Johan Sørensen

What's interesting about MagLev

One of the more interesting presentations at this years RailsConf seems (I wasn’t at the conference myself) to have been the one about MagLev. Lots of excitement, a fair bit of koolaid-drinking and a good round of healty sceptism.

But the real interesting part of MagLev to me isn’t the claimed performance numbers (though that in itself may be interesting, but not until we know how ruby-conformant the final product is going to be). What’s really interesting is the Gemstone/S based persistance part of MagLev, along with the distributed VM part, and not at least Gemstone (the company) itself, with a long experience of creating dynamic language VMs.

And yes, so far it might be mostly koolaid (since none of us outside Gemstone has used it), but I seem to remember a certain Ruby webframework being called samething similar in 2004, and continued to receive trash even after its release. History will probably repeat itself here with the arm-chair experts.

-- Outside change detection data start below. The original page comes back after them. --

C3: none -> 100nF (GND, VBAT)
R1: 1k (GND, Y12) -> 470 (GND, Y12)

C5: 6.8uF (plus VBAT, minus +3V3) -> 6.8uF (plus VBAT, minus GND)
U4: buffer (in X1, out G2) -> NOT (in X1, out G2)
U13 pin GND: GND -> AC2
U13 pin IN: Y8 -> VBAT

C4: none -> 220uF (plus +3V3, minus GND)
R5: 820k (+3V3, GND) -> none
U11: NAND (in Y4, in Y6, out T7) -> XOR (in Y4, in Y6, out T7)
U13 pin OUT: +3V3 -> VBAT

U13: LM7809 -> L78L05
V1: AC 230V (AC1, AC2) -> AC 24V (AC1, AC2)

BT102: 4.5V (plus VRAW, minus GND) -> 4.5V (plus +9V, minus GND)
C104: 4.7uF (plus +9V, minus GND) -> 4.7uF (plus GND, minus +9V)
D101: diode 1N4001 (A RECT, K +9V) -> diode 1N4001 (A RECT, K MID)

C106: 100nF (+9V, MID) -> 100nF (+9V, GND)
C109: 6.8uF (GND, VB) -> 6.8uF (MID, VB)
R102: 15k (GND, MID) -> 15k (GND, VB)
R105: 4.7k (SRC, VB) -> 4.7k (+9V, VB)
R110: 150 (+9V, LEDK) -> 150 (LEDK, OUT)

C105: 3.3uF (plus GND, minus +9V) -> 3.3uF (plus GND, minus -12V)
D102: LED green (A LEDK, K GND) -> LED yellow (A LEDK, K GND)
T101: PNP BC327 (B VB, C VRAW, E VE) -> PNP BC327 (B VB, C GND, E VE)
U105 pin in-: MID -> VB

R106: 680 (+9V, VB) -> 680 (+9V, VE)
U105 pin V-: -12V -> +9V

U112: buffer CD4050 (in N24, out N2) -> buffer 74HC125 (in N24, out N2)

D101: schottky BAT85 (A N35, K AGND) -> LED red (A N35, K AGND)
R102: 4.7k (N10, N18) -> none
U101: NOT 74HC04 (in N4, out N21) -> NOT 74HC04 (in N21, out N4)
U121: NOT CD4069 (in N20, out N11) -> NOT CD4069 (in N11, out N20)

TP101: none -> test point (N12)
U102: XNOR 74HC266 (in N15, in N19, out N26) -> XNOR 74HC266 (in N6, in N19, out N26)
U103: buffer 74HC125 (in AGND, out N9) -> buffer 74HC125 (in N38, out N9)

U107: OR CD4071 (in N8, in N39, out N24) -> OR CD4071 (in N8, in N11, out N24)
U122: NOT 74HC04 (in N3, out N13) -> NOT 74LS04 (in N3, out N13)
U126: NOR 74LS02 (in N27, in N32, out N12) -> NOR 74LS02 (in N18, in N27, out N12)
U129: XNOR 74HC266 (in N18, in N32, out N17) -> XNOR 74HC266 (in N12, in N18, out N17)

I for one find traditional relational databases lacking in a lot of problem-domains, that’s why I’m interested in (admititly young) projects such as CouchDB, StrokeDB and Neo4j, and anything else that teases my mind with new posibilities. Yes, Facebook, Skype and others scales MySQL/Postgres indeed, but it’s interesting to note that the reasons for that is probably more developer culture and experience related. While the Gemstone Smalltalk implementation seems to cater more towards wildly enterprising sectors, such as the financial and shipping markets, where the demand is quite different from sending virtual vampires to your friends. Then again, that argument works the other way as well.

I don’t think ActiveRecord is no-where near being the perfect way to persist objects, rather I think it’s one of the better ways to map objects to a relational database. There’s a small syntactic difference there, between an enhanced class (by inheriting from ActiveRecord::Base) and an object you interact with just as you would with any other object, which in turn is persisted across machines and sessions as those very same pure objects.

People playing around with a shared global object store made by a company who has been doing it for 15+ years is a good thing. Who knows, maybe hopefully someone will get inspired to write something new based on ideas we’ll get from using MagLev. Maybe Seaside (or something similar in spirit) will find its way back to its Ruby roots. Maybe even other Ruby implementation hackers will start to implement something similar to Gemstone at the bottom.

What’s also interesting is that Gemstone the company even does this to begin with. I hope it’s because they see Ruby as something they could help with their dynamic language VM experience. But moreso it might be because they see real business value in Ruby, and being able to provide a fast, scalable platform for enterprises who mgiht feel that Smalltalk is a bit old fashioned for todays developers, but dynamic enough to give them flexibility while being able lean against a vendor. Of course, I know little of Gemstone the company or their customers, but that that seems to be the tune as of lately.

From the sounds of it, MagLev is not going to be completely open source, but I’m with Giles Bowkett and Wincent Colaiuta on this one, while the majority of the Rails community says things should be F/OSS, that has never stopped them from using mostly closed-source things like Macs and Textmate. As long as it’s shiny, works great and gets the job done, the majority of Rails developers will happily use it. And that in itself is fine.

Maybe it’ll MagLev really will be fast, maybe it’ll inspire people and make their work enjoyable, maybe it’ll allow certain applications to scale easier, maybe it’s persistance model will be a joy to work with. And Maybe, just maybe, it’ll be friggin’ sweet. But I, for one, welcome our new Object overlords and can’t wait to see what they’re upto because anything doing interesting things to, or with, Ruby is a good thing.


Comments:

  1. Dr Nic Says:


    Whilst macs + textmate are closed-source they are both very extensible + configurable and have thriving OSS communities built off them, fwiw.

  2. Johan Sørensen Says:


    Indeed there is, and from the sound of it Maglev will also be partially OSS, so there’s no reason why the same kind of community couldn’t be built around it.

  3. David Whittington Says:


    I actually do not use Textmate or a Mac in large part because they are closed source. That’s not to say I mind other people using them, but it does make a difference to me.

  4. Tammer Saleh Says:


    Another difference is that we so far haven’t staked our production applications on close source platforms. There’s an easy migration path from textmate to any other editor (and the same is true for all development tools we use), but once you start using the object persistence of maglev, you’re locked in.

  5. Adrian Madrid Says:


    I wasn’t at RailsConf so I didn’t witness the presentation but I’m interested mostly in the replicated OODB built into the environment. If the performance was upto par with MRI I would still use something like that. My problem is that it is still something I can’t get my hands on and who knows when I would be able to. I don’t mind the business model either as long they only target Fortune 500 companies and poor folks like me can use it. I guess I’ll have to learn to be patient.

    AEM

  6. sensei Says:


    Maybe it’ll sell more copies of GemStone/S ;-) GemStone is bloody awesome.